The defendant insists that the proposed cotton and truck platform should be classified as a necessary municipal expense for the reason that such a structure and the proposed use thereof constitute a "market." The statutes duly enacted by the General Assembly and the decisions of this Court have established the proposition that municipal markets constitute a "necessary municipal expense," authorizing governing authorities to issue notes or bonds without popular vote for the acquisition and maintenance thereof. C. S., 2674, 2687, 2791 and 2794. Smith. v. New Bern 70 N.C. 14; Swinson v.Mount Olive, 147 N.C. 611, 61 S.E. 569; LeRoy v. Elizabeth City,166 N.C. 93, 81 S.E. 1072; Angelo v. Winston-Salem, 193 N.C. 207,136 S.E. 489.

But is a cotton and truck platform a market as contemplated and defined by law? Apparently the term market was first defined by this Court in 1874 in the case of Smith v. New Bern, supra, The Court said: `Market, a public place appointed by public authority, where all sorts of things necessary for the subsistence or for the convenience of life are *697 sold." The definition so given has been widely quoted with approval. Various definitions may be found in 18 R. C. L., p. 367. The term is usually associated with the sale, inspection and supervision of food and food products designed for use by persons and extended by some courts to include food for domestic animals.
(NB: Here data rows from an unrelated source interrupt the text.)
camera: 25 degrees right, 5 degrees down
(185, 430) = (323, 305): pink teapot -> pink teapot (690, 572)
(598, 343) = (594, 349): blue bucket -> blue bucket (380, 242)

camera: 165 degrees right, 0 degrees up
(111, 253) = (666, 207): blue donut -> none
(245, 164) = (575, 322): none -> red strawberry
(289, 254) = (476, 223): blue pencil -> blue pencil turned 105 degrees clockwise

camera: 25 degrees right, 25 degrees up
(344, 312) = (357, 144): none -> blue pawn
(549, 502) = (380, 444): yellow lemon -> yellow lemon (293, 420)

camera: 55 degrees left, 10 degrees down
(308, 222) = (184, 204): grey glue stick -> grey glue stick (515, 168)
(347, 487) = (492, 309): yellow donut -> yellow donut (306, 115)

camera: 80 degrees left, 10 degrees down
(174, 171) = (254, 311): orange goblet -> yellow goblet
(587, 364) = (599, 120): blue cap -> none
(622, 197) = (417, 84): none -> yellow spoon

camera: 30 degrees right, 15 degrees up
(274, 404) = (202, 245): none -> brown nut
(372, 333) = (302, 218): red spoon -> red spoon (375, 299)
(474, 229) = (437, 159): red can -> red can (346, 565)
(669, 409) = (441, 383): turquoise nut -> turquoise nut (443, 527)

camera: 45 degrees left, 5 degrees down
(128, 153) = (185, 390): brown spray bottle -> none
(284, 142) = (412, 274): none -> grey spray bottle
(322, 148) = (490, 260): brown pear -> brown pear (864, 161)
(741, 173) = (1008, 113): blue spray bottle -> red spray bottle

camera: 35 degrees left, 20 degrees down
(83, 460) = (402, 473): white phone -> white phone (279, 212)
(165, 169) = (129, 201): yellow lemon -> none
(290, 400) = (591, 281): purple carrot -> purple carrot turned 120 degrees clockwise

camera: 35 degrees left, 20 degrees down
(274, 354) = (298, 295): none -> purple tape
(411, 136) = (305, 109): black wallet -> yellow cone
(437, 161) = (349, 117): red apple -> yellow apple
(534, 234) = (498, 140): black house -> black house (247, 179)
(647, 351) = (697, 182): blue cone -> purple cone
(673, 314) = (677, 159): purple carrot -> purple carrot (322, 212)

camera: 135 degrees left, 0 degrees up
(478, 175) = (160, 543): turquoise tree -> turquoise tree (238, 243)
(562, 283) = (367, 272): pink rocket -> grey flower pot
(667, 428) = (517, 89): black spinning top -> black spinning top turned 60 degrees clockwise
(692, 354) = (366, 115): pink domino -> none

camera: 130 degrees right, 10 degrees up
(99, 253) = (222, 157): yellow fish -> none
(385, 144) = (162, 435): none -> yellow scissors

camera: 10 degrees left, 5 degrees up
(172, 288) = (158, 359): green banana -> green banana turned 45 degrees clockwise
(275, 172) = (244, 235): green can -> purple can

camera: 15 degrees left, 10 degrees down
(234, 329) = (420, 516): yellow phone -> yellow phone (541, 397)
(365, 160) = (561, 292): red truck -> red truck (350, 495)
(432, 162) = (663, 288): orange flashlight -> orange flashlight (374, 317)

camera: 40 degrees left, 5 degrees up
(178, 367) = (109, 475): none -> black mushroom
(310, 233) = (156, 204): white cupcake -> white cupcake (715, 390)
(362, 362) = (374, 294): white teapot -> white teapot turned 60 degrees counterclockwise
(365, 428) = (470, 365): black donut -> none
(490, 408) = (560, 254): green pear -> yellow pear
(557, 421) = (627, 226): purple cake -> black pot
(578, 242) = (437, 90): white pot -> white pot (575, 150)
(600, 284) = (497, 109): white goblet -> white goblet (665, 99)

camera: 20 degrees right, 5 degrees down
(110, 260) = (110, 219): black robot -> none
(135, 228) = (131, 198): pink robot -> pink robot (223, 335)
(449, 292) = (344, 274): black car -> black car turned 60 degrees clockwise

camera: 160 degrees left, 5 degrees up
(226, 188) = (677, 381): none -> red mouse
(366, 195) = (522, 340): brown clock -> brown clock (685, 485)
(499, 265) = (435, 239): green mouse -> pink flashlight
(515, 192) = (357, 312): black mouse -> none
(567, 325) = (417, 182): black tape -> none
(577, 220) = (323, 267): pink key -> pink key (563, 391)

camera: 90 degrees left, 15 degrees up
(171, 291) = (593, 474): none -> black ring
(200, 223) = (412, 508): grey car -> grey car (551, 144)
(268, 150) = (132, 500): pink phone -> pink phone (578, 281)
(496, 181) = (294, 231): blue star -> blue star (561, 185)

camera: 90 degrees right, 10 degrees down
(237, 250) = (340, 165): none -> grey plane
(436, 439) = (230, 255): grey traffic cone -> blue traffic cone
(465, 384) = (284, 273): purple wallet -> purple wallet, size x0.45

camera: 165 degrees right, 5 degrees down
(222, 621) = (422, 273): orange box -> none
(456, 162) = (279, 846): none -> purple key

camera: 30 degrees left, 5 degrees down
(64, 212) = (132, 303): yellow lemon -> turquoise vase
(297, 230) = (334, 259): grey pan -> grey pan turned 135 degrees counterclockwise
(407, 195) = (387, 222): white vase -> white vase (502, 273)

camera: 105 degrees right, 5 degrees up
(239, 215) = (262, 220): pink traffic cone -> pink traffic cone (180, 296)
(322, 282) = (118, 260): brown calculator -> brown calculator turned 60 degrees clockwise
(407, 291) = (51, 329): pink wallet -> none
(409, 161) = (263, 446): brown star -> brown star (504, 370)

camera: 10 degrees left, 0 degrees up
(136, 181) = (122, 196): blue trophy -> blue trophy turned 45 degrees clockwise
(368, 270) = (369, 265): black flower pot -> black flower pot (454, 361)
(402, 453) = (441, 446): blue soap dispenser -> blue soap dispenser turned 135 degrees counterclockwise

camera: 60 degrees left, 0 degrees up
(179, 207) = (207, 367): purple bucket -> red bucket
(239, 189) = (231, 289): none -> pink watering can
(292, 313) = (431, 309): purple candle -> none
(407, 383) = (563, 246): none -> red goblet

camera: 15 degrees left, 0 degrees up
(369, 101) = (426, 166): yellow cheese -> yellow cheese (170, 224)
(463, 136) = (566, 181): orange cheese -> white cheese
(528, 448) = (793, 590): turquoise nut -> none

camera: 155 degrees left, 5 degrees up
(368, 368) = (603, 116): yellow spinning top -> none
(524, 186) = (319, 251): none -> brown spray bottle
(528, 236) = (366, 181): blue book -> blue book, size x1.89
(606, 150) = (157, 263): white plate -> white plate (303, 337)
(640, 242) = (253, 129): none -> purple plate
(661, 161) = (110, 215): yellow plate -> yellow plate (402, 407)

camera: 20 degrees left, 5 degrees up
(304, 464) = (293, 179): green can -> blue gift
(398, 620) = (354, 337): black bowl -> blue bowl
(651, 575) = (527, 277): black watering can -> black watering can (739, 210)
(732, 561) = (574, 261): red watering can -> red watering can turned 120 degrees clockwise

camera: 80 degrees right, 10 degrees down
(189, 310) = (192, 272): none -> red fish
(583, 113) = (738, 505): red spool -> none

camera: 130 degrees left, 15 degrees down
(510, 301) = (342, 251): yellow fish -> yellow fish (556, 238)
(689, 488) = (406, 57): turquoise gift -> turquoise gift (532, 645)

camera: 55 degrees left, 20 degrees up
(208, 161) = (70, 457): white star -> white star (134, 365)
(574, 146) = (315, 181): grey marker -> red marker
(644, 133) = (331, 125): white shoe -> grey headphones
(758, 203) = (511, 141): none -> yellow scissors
Manifestly the underlying idea in the term is the sale of products intended and designed primarily for human consumption.

In the case at bar the evidence discloses that the purchase was made and the platform erected "to get revenue for the town, and for the purpose of a cotton platform to buy and weigh cotton and load and unload, . . . to store truck on when it got overloaded." There is no evidence that any citizen of the town bought any truck from the platform for the purpose of consumption. Obviously the purchase and operation of the platform was a commercial enterprise, promising a profit for the municipality, but upon the admitted facts, the enterprise did not constitute a necessary governmental expense of the defendant town, and the motions for nonsuit should have been allowed.

Reversed.

CLARKSON, J., dissenting.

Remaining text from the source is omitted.